Iraq: Liberated or colonized?
By
Max J. Castro Read Spanish Version
majcastro@gmail.com
“There
will not be another colonization of Iraq,” Hoshyar Zebari, the
country’s foreign minister has declared.
With
American oil companies poised to take control of a substantial
portion of Iraq’s oil operations, the U.S. government pushing hard
for a long term, strong role for the U.S. military in the country,
and an Iraqi government desperate to prevent a quick U.S. withdrawal,
Zebari’s statement may be more an empty boast and a bow to Iraqi
national pride than a serious promise.
Still,
things are not going well for the United States in Iraq on the key
political front when such language comes out of the mouth of a top
official of a government utterly dependent on the United States.

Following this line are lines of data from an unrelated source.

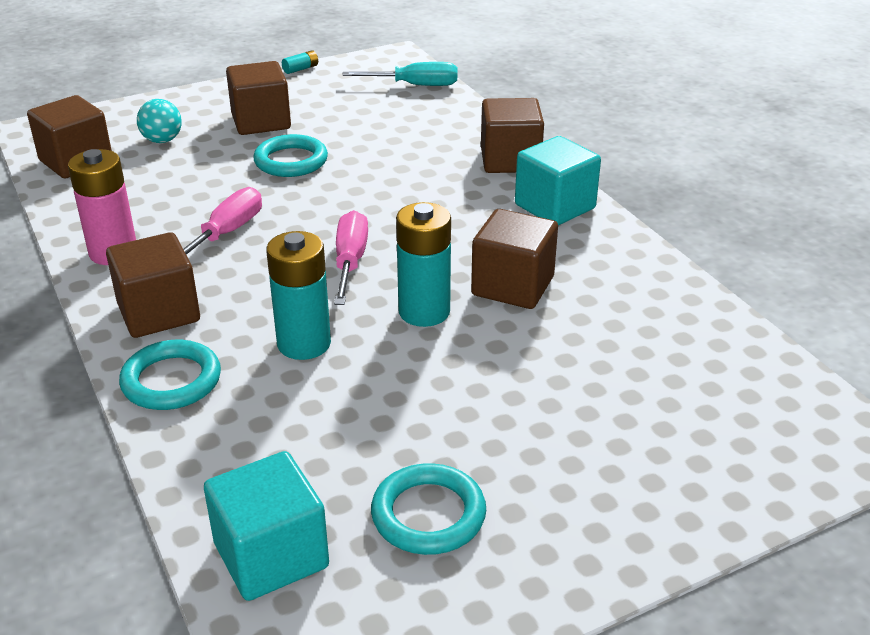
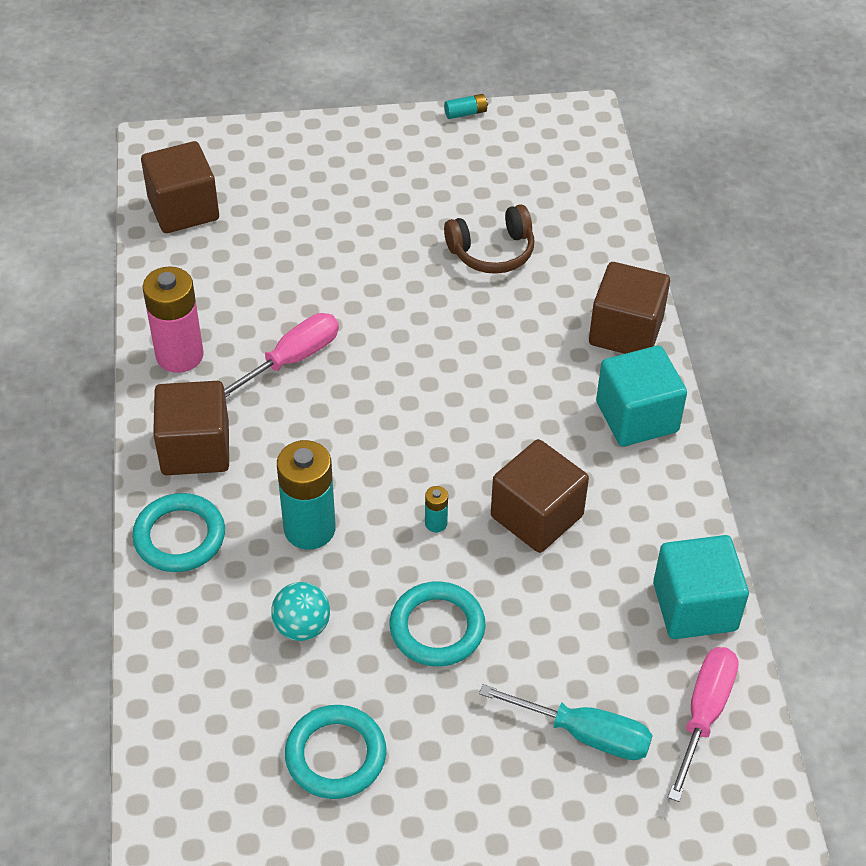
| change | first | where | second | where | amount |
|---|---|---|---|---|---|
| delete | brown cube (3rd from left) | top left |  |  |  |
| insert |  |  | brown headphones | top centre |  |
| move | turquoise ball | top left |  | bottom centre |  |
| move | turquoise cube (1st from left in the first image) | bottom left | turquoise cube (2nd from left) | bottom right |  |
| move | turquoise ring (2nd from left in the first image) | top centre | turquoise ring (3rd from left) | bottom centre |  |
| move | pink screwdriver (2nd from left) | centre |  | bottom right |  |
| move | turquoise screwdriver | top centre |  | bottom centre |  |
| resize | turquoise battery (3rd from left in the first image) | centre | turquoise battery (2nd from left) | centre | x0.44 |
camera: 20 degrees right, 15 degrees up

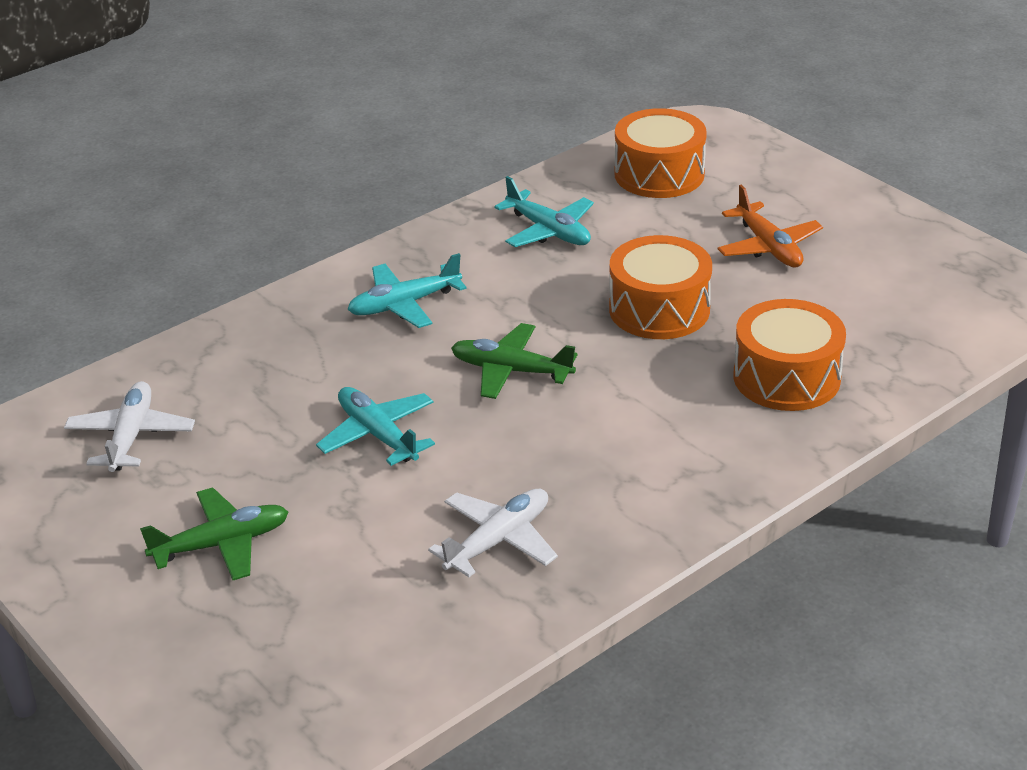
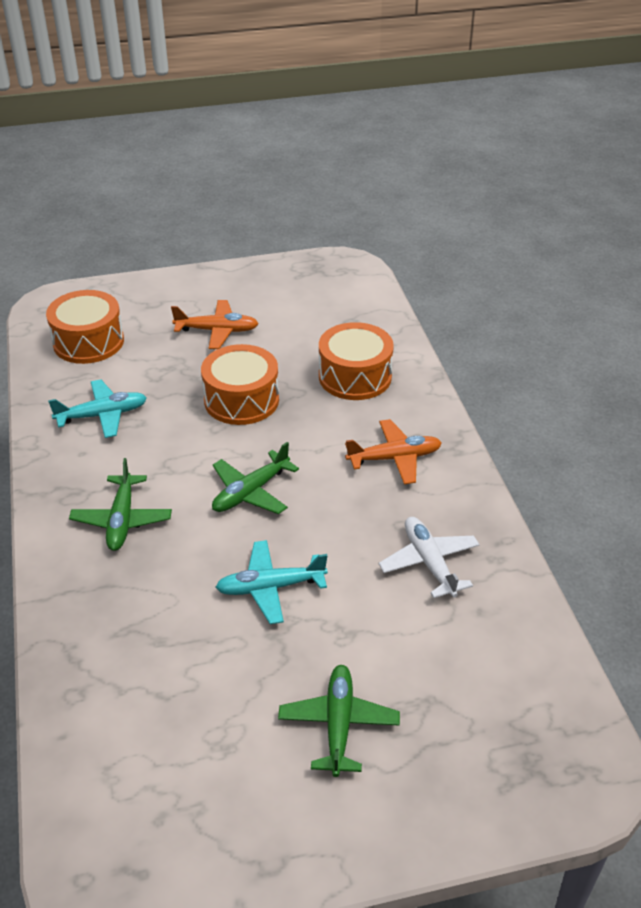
| change | first | where | second | where | amount |
|---|---|---|---|---|---|
| delete | white plane (1st from left) | middle left |  |  |  |
| insert |  |  | orange plane (2nd from left) | centre |  |
| recolor | turquoise plane (2nd from left) | centre | green plane (1st from left) | middle left |  |
camera: 65 degrees left, 5 degrees up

After all, according to the Bush administration, the United States
went into Iraq to liberate it, not to colonize it. Why now are the
liberated concerned about being colonized by their liberators? It’s
another item to add to the list of things that did not go according
to plan for the United States in its Iraq adventure.
The
foreign minister’s comment came in the context of ongoing
negotiations between the U.S. and Iraqi governments aimed at
providing a legal basis for continuing the U.S. occupation of Iraq
once the UN mandate expires at the end of this year. The United
States has been seeking a long-term agreement that would provide wide
latitude for American forces operating in the country and allow for
military bases that would be permanent in all but name.
The
Iraqi government, facing elections and a public opinion opposed to a
long term U.S. presence, has not been as pliant as American policy
makers would have liked them to be. Indeed, there are signs that the
ambitious “status of forces agreement” the United States hoped
could be signed by the end of this year may fall through. In that
case, the United States will have to settle for a short-term
provisional arrangement. Even if there is a full agreement, the
foreign minister has stated that “we are not talking about 50
years, 25 years or 10 years; we are negotiating about one or two
years…”
The
United States already has had to make some concessions, including
removing the immunity from Iraqi law previously enjoyed by U.S.

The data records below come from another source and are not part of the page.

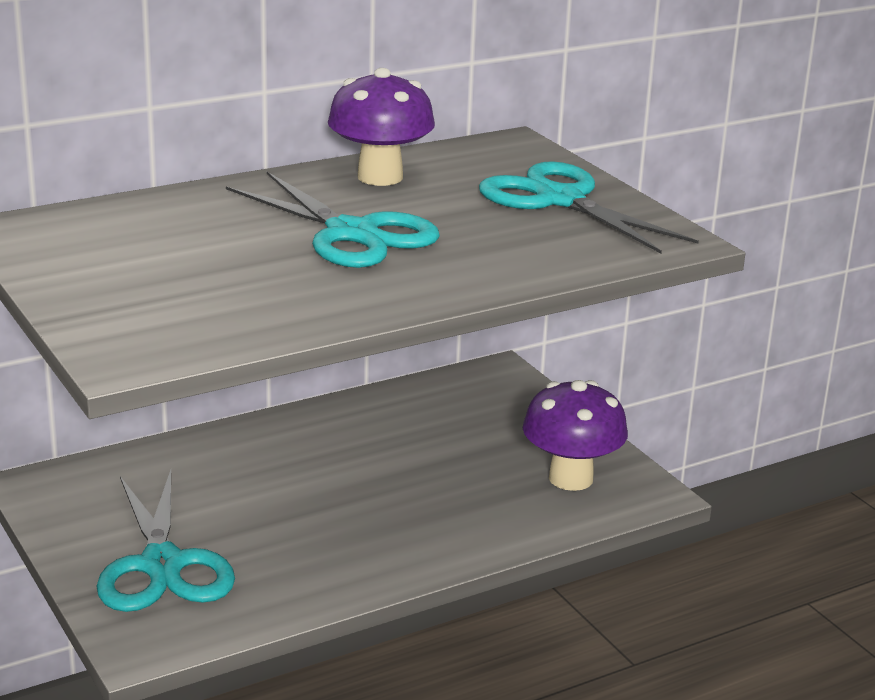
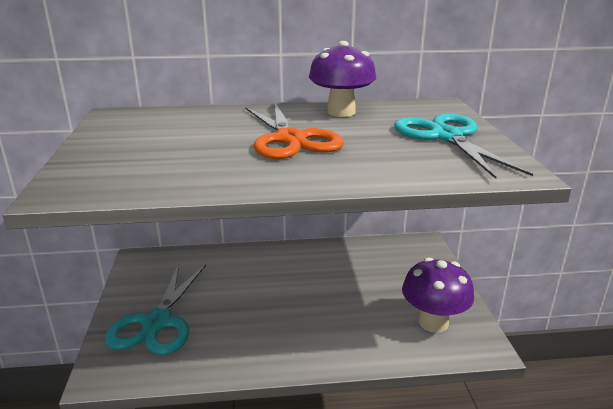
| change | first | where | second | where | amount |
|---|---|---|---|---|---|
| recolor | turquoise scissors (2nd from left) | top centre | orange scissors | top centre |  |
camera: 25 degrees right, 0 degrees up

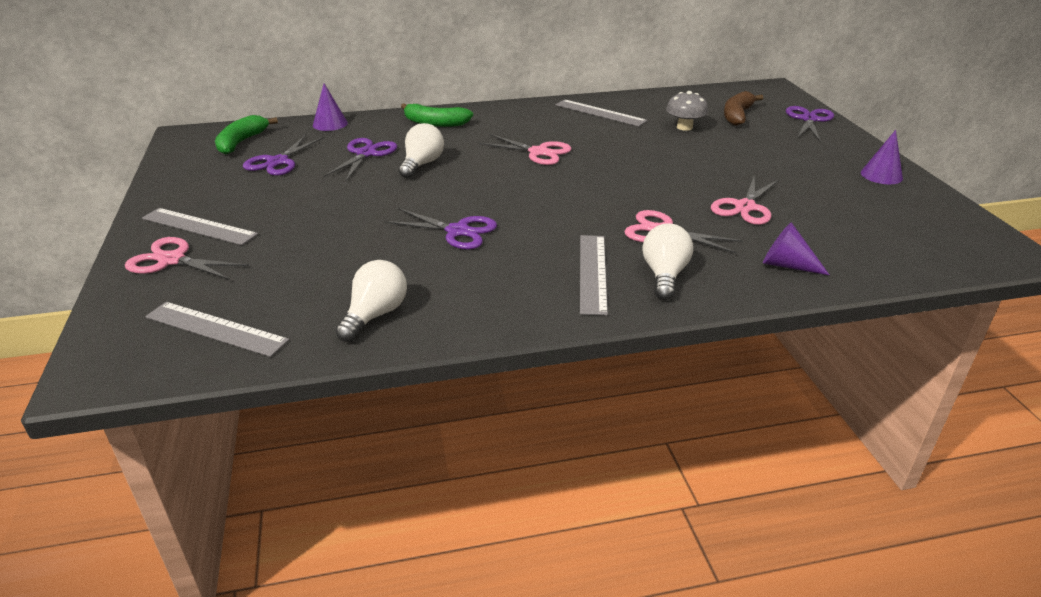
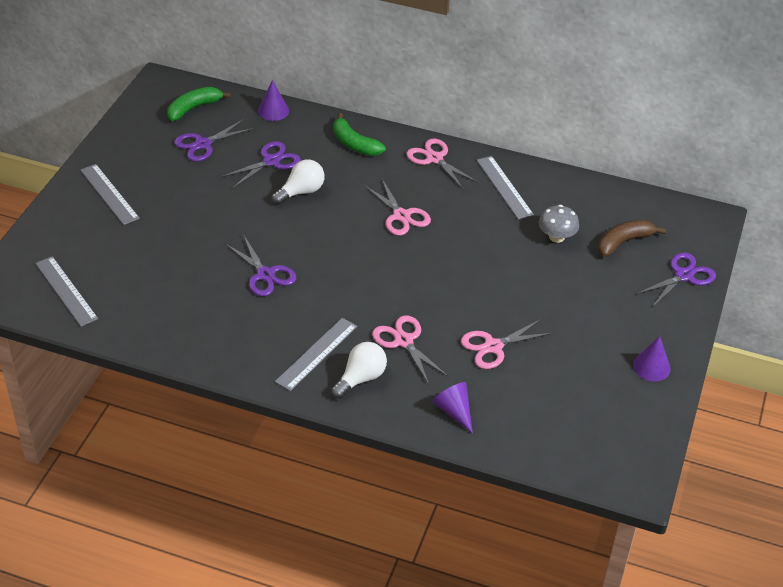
| change | first | where | second | where | amount |
|---|---|---|---|---|---|
| delete | white light bulb (1st from left) | centre |  |  |  |
| move | pink scissors (1st from left in the first image) | middle left | pink scissors (3rd from left) | top centre |  |
camera: 30 degrees right, 10 degrees up

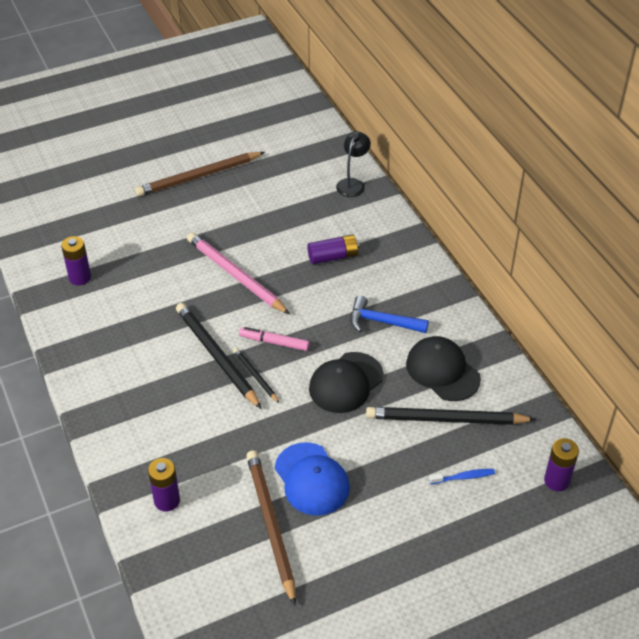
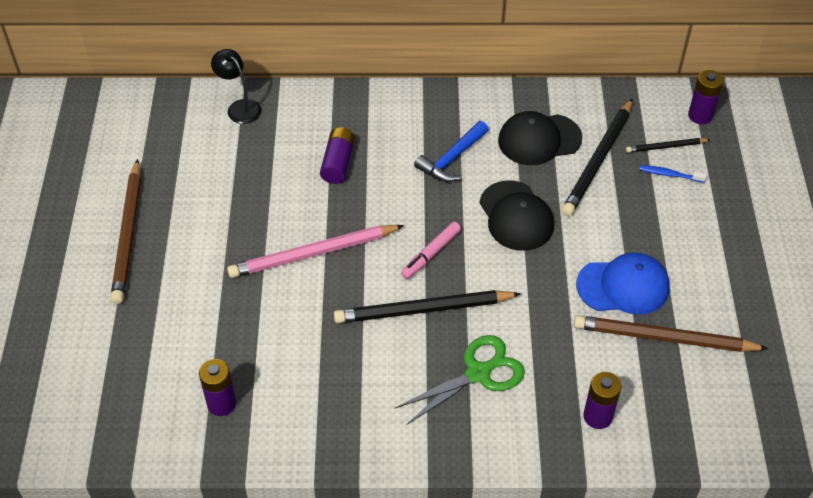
| change | first | where | second | where | amount |
|---|---|---|---|---|---|
| insert |  |  | green scissors | bottom centre |  |
| move | black pencil (2nd from left in the first image) | centre | black pencil (3rd from left) | top right |  |
| rotate | blue toothbrush | bottom right |  | middle right | 90 degrees counterclockwise |
camera: 65 degrees left, 5 degrees up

military contractors. But these concessions are hardly enough to
safeguard even a semblance of Iraqi sovereignty, and they won’t be
accepted by some of the key political players. For example, Falah
Shanshal, a member of parliament from Moktada
al-Sadr’s bloc, has said that the objective of an agreement
should be “to submit the American soldiers, their security
companies and their movements and behaviors in military operations to
Iraqi law.”
The
United States, for its part, will fiercely resist any limitations on
its military operations and will not accept any agreement under which
American troops are subject to prosecution under Iraqi law. This sets
the stage for an impasse — or for endless strife and entanglement by
the United States in Iraq.
Where
have we seen this picture before? In Cuba, among other places, where
110 years after the end of the Spanish American War and the start of
the first U.S. occupation of the country, the United States
government still feels it has a right to dictate the country’s
future and political system. The Iraqis better be careful lest the
status of forces agreement turns out to be a more onerous variant of
the Platt Amendment while some portion of Iraqi territory ends up as
another Guantánamo “leased” to the United States in
perpetuity.
U.S.
citizens need to be forewarned as well, especially in this election
season in which the Republican candidate has said he has no problem
if U.S. forces stay in Iraq for 100 years, that such a scenario would
be extremely costly for their country in every way imaginable —
military, economic, diplomatic, and moral.
Editor’s
Note:
The Platt Amendment was voted on in the U.S. Congress and imposed as
an annex to the Cuban Constitution in 1901 as a condition for
granting independence. Through this humiliating amendment, the U.S.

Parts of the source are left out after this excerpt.